There are three crucial parts to a darts throw: the backswing, the release, and the follow-through. Don't make the beginner mistake of drawing back fast or snappily; it'll throw off your aim. Come back a reasonable distance, but make it smooth and considered. Keep your upper arm still for now; just rotate your forearm back from the elbow, and pull the dart along a smooth, circular trajectory.
Also be sure to keep the rest of your body stationary. The motion comes from your elbow and wrist, not your shoulder, chest, hips, or any other part of your body. Don't lift your feet, don't lean into the stroke; just concentrate on keeping a steady platform to support your throwing arm. And don't lean way forward over the oche in an attempt to get closer to the board. You'll just throw off your balance.
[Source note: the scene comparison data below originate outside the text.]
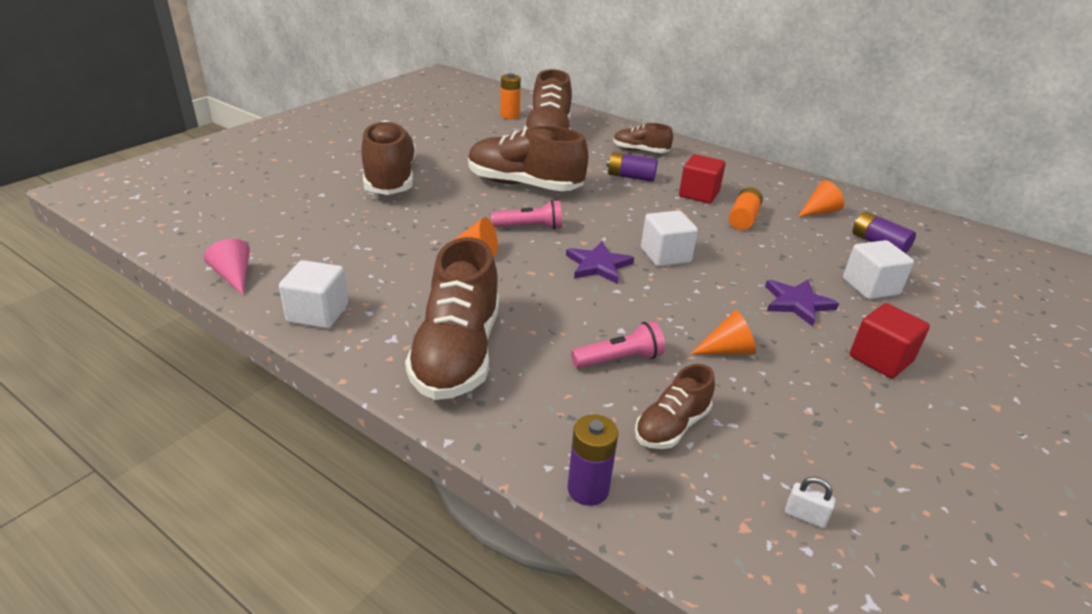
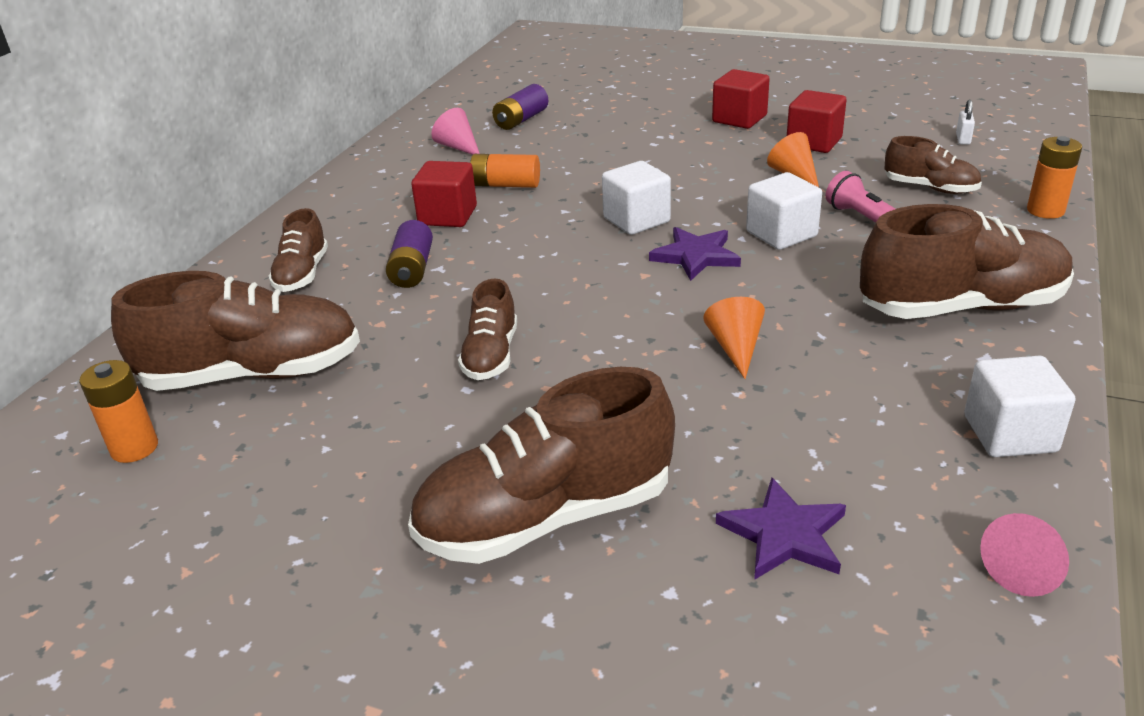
camera: 100 degrees left, 0 degrees up
(524, 185) = (491, 355): brown shoe -> brown shoe, size x0.53
(530, 227) = (634, 321): pink flashlight -> none
(588, 489) = (1045, 210): purple battery -> orange battery
(797, 303) = (679, 151): purple star -> purple star (784, 534)
(808, 388) = (814, 142): none -> red cube
(819, 211) = (458, 147): orange cone -> pink cone
(870, 287) = (617, 123): white cube -> white cube (781, 234)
As you move the dart forwards, let your elbow come up naturally. Remember you're throwing the dart at a slight upward angle, so time your release accordingly. You'll see the pros put in a flick of the wrist right as they hurl the dart, for added power -- flashy though it is, it's an advanced technique and probably something to steer clear of until you have the basics down.
...and follow through
What, you thought we were done? Even though the dart be winging its merry way towards its target, you've still got work to do. Proper follow-through technique is crucial in just about any sport that involves throwing or swinging -- be it golf, tennis, baseball, or Frisbee -- and darts is no different. So after you release, be sure to keep moving your arm until it's straight and pointed at the dartboard. Keep it there for a second or two, even. If you end up with your fingers pointing upwards even slightly, you're probably not following through enough.
Keep it broad
It's tempting to obsessively go after the 20-point slice, but there are all sorts of varieties of darts games; it's your accuracy on the smaller numbers that will win or lose you the tight games. So don't get too single-minded (or double-, or triple-minded, even) in your practice sessions. There are lots of games that'll help you improve your aiming skills all around the board: try hitting all the numbers in sequence, for example, and keeping track of the number of shots it takes you. Finish up on the bull. Once you've mastered that, it's time to tackle the double and triple spaces.